Questo numero de “Il Megafono giallo” lo iniziamo così, con i titoli di queste ultime ore. Pagine e pagine di dettagli macabri, violenti e disturbanti.
Parole su parole che ci obbligano a porci alcune domande:
1) A cosa ci servono questi dettagli? Perché noi cittadini dobbiamo conoscere la dinamica esatta di come Filippo Turetta abbia ucciso Giulia Cecchettin?
2) Quali sono le responsabilità del sistema mediatico nel rendere disponibili dettagli così morbosi?
3) È rispettoso nei confronti della famiglia? Come si saranno sentiti il padre e la sorella nel rivivere, ancora una volta, questo dolore profondo?

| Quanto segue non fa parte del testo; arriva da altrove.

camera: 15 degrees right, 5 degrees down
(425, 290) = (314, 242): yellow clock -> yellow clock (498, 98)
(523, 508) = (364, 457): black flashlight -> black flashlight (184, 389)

Potremmo pensare che le risposte siano ovvie, ma è importante ricordare che questo tipo di narrazione alimenta quella che possiamo definire “pornografia del dolore”. Dettagli crudi e violenti che non contribuiscono alla nostra comprensione, ma piuttosto perpetuano una cultura del morboso.
Quello che dobbiamo davvero sapere è che una persona, cresciuta in una cultura violenta e patriarcale, ha tolto la vita a un'altra persona. Una donna.

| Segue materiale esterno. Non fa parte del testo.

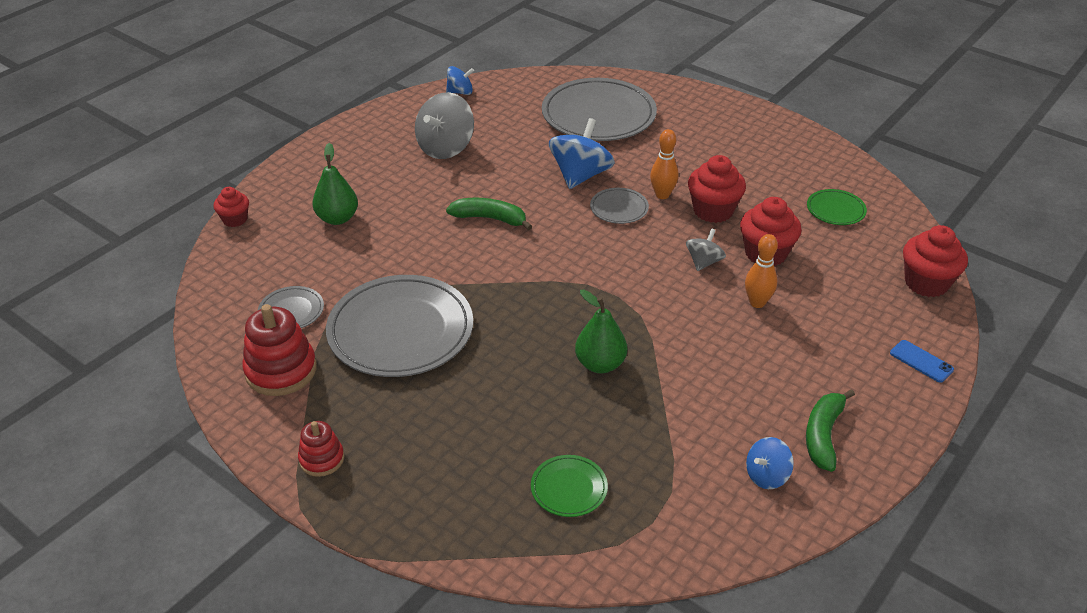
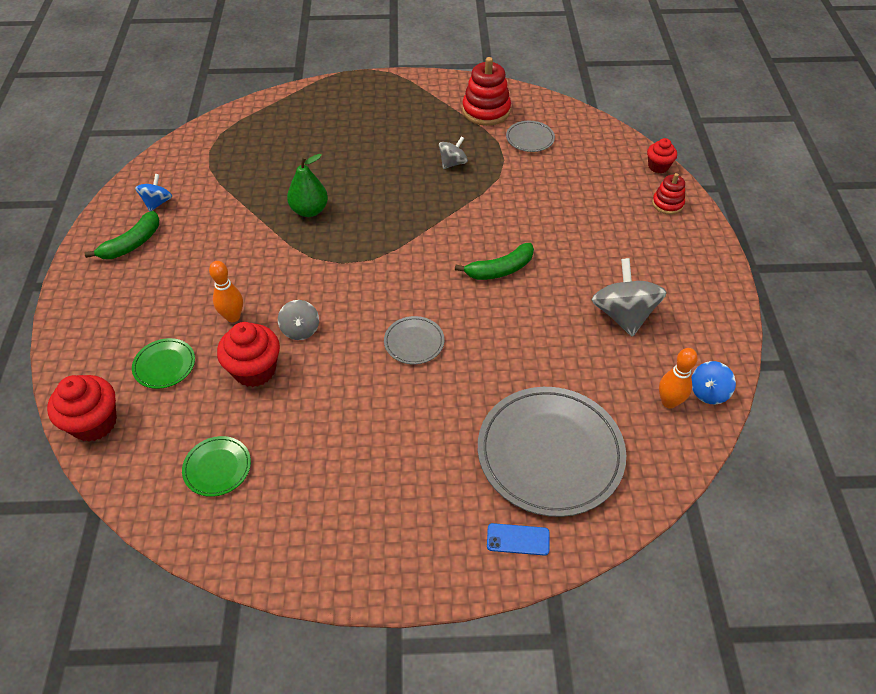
camera: 140 degrees right, 10 degrees up
(322, 459) = (407, 91): red stacking toy -> red stacking toy (667, 204)
(337, 218) = (600, 206): green pear -> none
(400, 330) = (453, 163): grey plate -> grey spinning top
(569, 488) = (267, 142): green plate -> green plate (164, 365)
(580, 175) = (481, 358): blue spinning top -> none
(662, 195) = (391, 381): orange bowling pin -> orange bowling pin (669, 402)
(713, 211) = (332, 391): red cupcake -> none
(823, 435) = (132, 244): green banana -> green banana turned 60 degrees clockwise
(921, 361) = (78, 337): blue phone -> blue phone (518, 539)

Come disse Elena Cecchettin, sorella di Giulia, durante un monologo al Salone del Libro di Torino: "Resistiamo a questa società che ci vuole violenti e aggressivi, perché siamo noi che costituiamo la società e noi che abbiamo il potere di cambiarla".

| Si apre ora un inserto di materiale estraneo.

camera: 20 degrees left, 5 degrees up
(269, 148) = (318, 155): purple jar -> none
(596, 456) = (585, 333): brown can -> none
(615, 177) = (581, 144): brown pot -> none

C’è forse una parola per rispondere alla prima domanda ”Perché noi cittadini dobbiamo conoscere la dinamica esatta di come Filippo Turetta ha ucciso Giulia Cecchettin?” e questa parola è “Doomscrolling”.
La traduzione letterale in italiano è "scrollare verso il baratro", ovvero la tendenza a navigare ossessivamente su internet alla ricerca di notizie negative, come cronaca nera, disastri, tragedie o altre informazioni che generano ansia e preoccupazione.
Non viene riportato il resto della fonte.